Muscle aches and stiffness that occur 24 hours after a workout are caused by delayed onset muscle soreness, or DOMS. Delayed onset muscle soreness results from a series of physiologic and metabolic responses to excessive exertion, especially eccentric exercises, such as weightlifting, running and other exercises that involve lengthening muscles during resistance. Water retention in overworked muscles can result in swelling and pain.

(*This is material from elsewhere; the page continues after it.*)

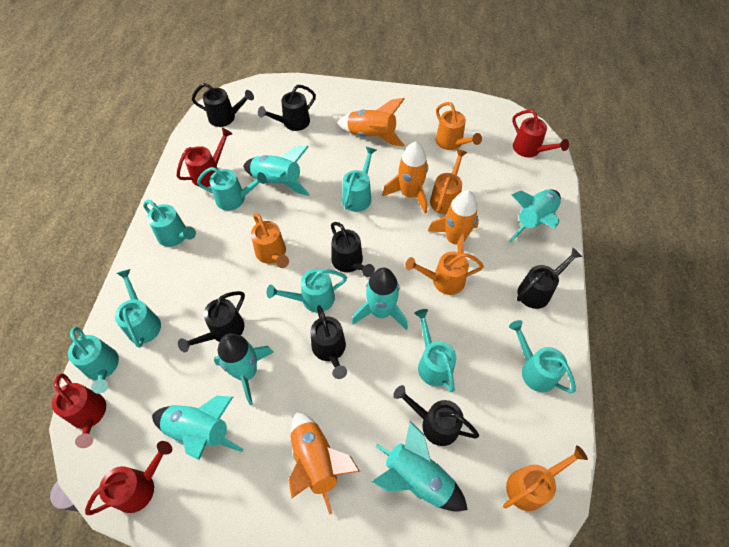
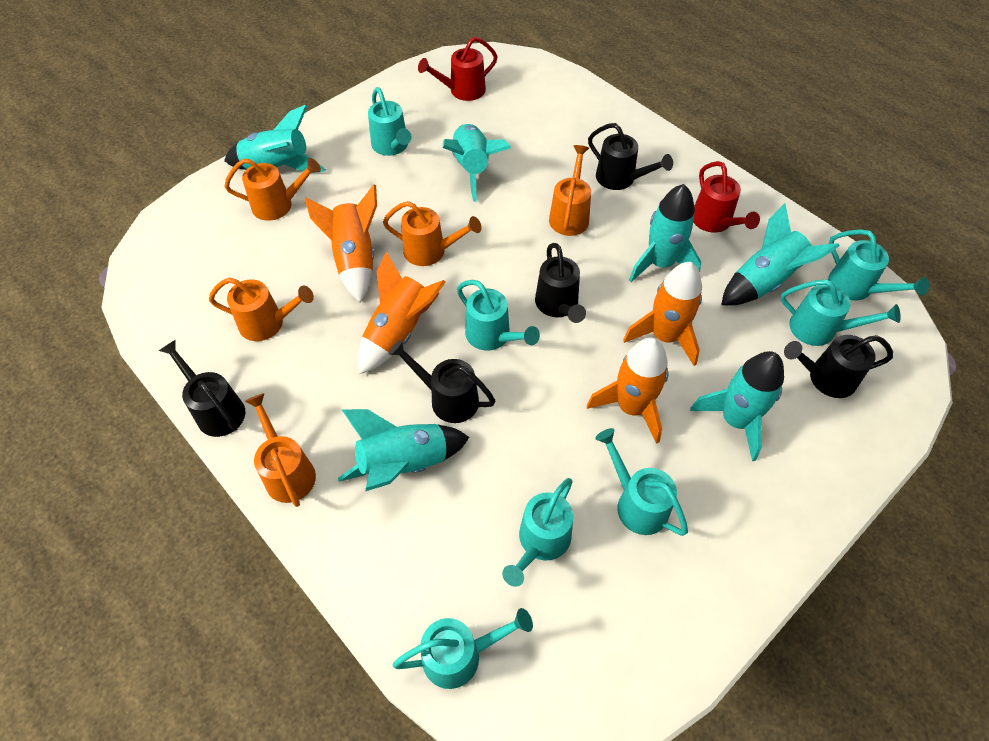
black watering can: 7 -> 5
red watering can: 4 -> 2
turquoise watering can: 8 -> 7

How to Distinguish DOMS From Other Conditions
The fatigue and soreness you feel immediately after exercise is generally caused by lactic acid buildup, which is metabolized while you rest, leaving you soreness-free within an hour or less. Muscle strain can also cause muscle pain, which you will know immediately because discomfort is acute. However, you can develop DOMS during an exercise bout and not be aware of what you've done until a day or two later. For instance, you may feel quite normal, but wake up with sore, achy, stiff and swollen muscles that hurt when you move. Delayed onset of muscle soreness after strenuous exercise is generally characterized by swelling from muscle-healing processes.
Why Your Muscles Swell
During strenuous exercise that lengthens your muscles, tiny tears can occur in your muscle fibers when they are exercised beyond their capacity to stretch. This type of muscle injury causes inflammation, which signals your body's healing response. According to Johndavid Maes and Len Kravitz, Ph.D., in "Treating and Preventing DOMS," metabolic waste products can stimulate nerve endings, resulting in pain. Swelling generally peaks within three to four days of exercise and subsides within 10 days, according to Maes and Kravitz. During this phase, you may experience muscle weakness and a decreased range of motion.
Treatment for Swelling
Massage is an unpredictable treatment that does, in certain situations, reduce swelling, pain and discomfort. However, even when massage reduces pain and swelling in the affected muscles, muscle function is not immediately restored, according to the article "Delayed Onset Muscle Soreness" on the Sports Fitness Advisor website. Increasing circulation from mild exercise can speed the healing process, according to "Sore Loser" by Kermit Pattison. But don't be surprised if it takes two weeks before your strength is back to normal.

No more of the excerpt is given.